For many years pension funds across Asia were content to focus mainly on domestic markets - with high allocations to domestic bonds and equity. This home bias proved costly for many asset owners who missed out on a global uptick in equities, especially in emerging markets. Many Japanese pension funds, for example, suffered particularly poor performance over the past 10 years as they focused their investment strategy on the sluggish domestic stock market. This natural domestic bias is still strong in Asia, but here at MSCI Barra we have witnessed increasing diversification in investment strategies as more and more institutional investors choose our global equity index family - the MSCI Global Investable Market Indices - as the benchmarks for their funds.

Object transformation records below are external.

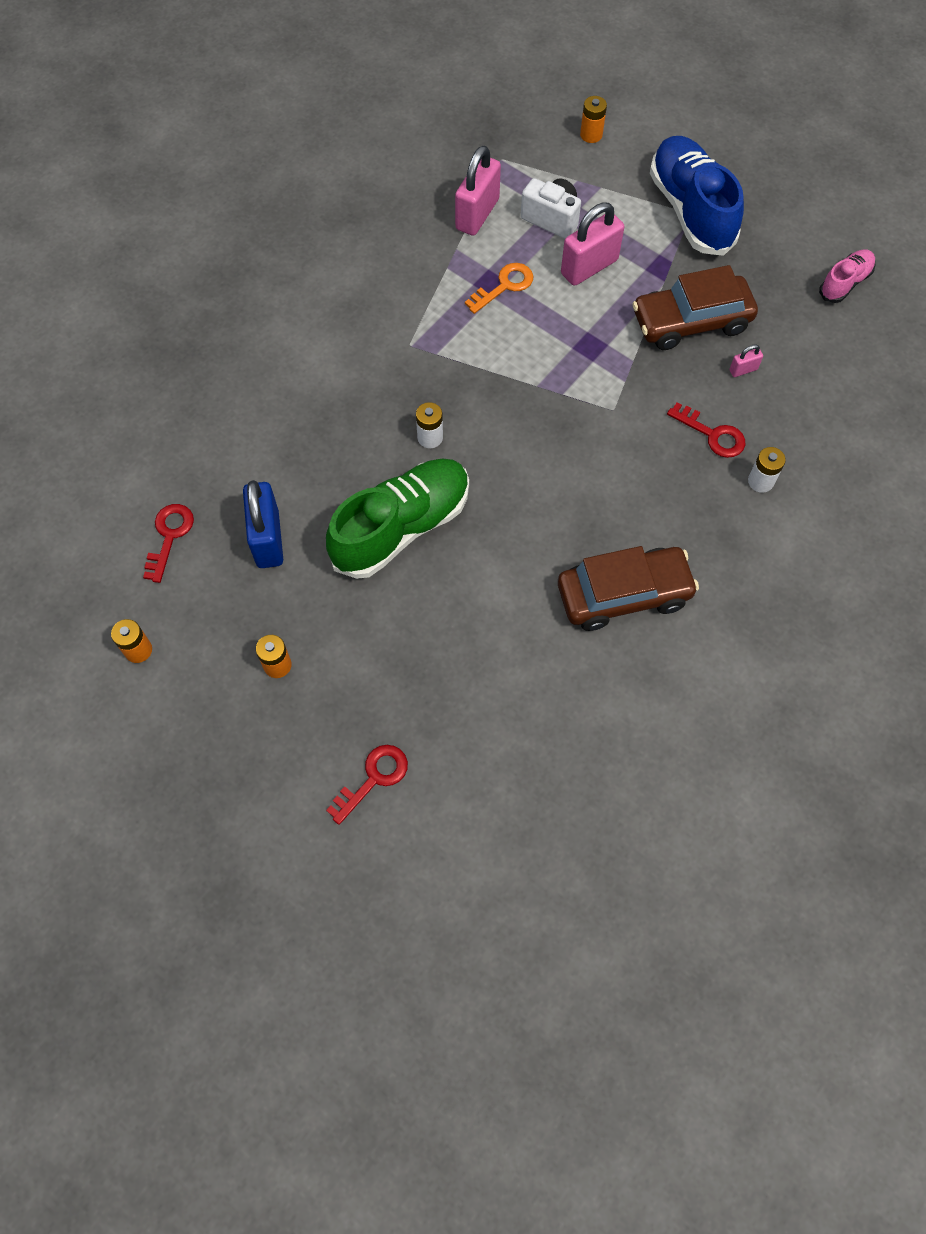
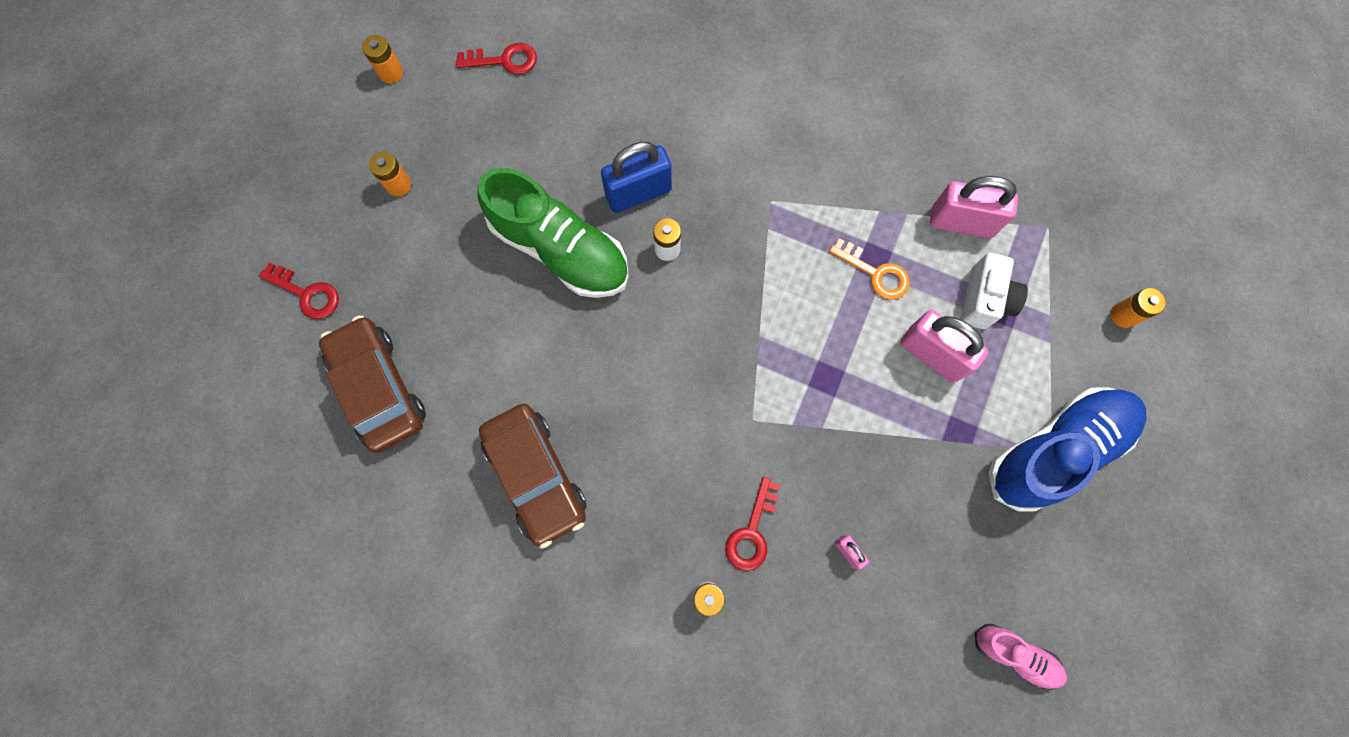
camera: 75 degrees right, 10 degrees up
(268, 539) = (521, 139): blue padlock -> blue padlock (638, 193)
(691, 322) = (895, 481): brown car -> brown car (379, 388)

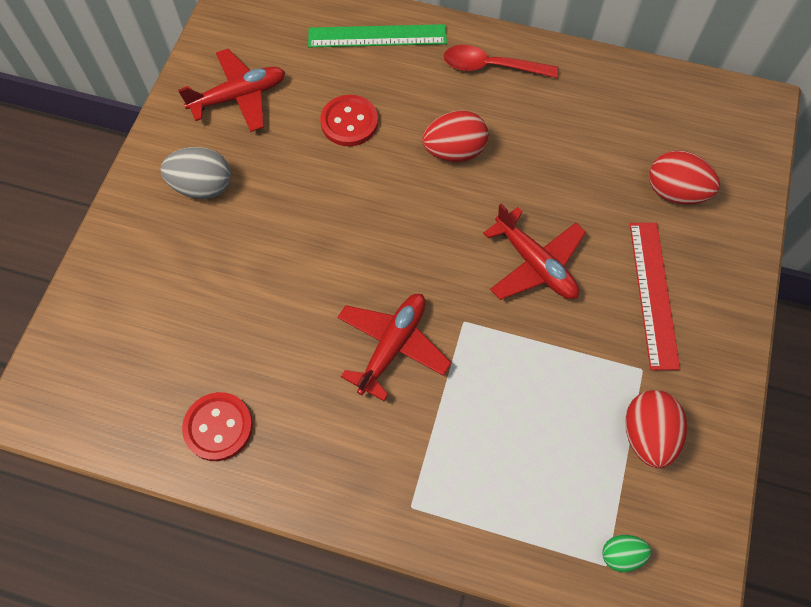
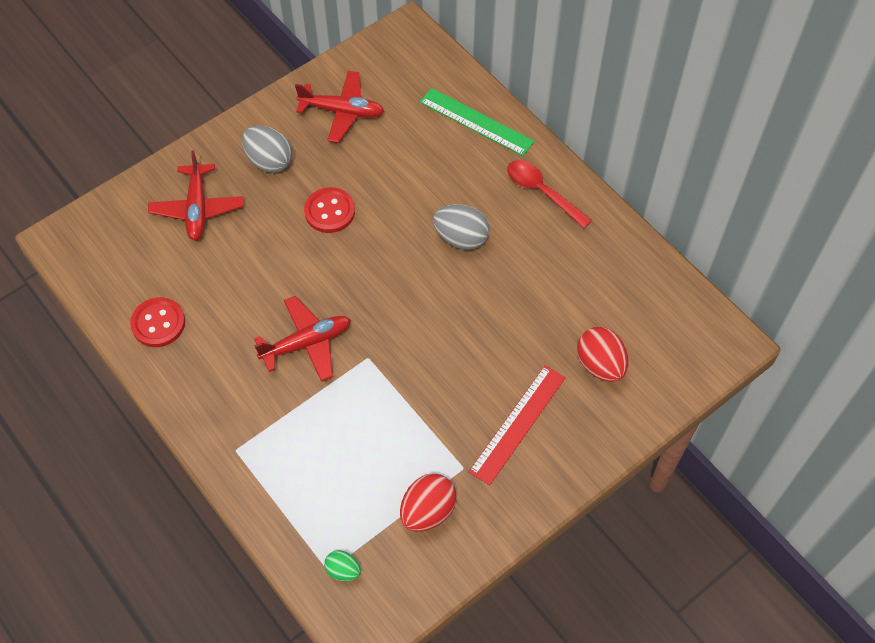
camera: 35 degrees right, 5 degrees down
(349, 122) = (404, 173): red button -> red button (329, 211)
(454, 151) = (461, 238): red egg -> grey egg
(535, 264) = (450, 350): red plane -> red plane (197, 208)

The move towards a more global approach has already been underway for several years in major Asian markets. Increasingly over the past year asset owners in markets such as China, South Korea, Taiwan, Singapore and Malaysia have launched or are considering new global mandates based on the MSCI indices - a move further away from their domestic bias. These asset owners have been using our benchmarks to serve as a policy framework for asset allocation, research, manager selection, and risk budgeting. Aside from the breadth and flexibility offered by our global family of indices, clients have told us that a major reason for choosing our indices is that they appreciate the consistency of our methodology, and the quality of our research on the investment process. Another highly valued service is our ability to customize any of our indices to provide benchmarks that better match our clients’ investment universe.
We are seeing this trend towards global allocation accelerating not only with asset owners but also with asset managers. For example in China there are currently 13 asset managers who have Qualified Domestic International Investment (QDII) quota - and this is set to increase. So far, 11 of those companies have chosen MSCI indices as their official benchmarks, including the three most recent quota recipients: e-Fund is using the MSCI AC Asia Pacific-ex Japan Index, Bosera is using the MSCI Zhong Hua + AC Asia Pacific Index, and China Merchant is using the MSCI World Energy + Materials Index for their respective funds.
In China, the stage is being set for international passive and ETF funds - an exciting segment, and an area where MSCI indices play a leading role. Today, around $235 billion follows ETFs based on our global indices - more than any other index provider. ETF flows further demonstrate the move to international investing.
Pension funds and sovereign wealth funds are looking for cost-effective and efficient ways to access equity markets outside their domestic base. The proliferation in choice, liquidity and assets of comparatively low cost index-linked products such as ETFs demonstrates asset owners are taking note of these “cheaper beta” products.
Overall, with these general trends, we are confident about the future of our business in Asia. We have a large presence with nearly 300 staff in the region and Asia Pacific now accounts for 15 percent of our revenues. What’s next? We are now looking at opening an office in South Korea.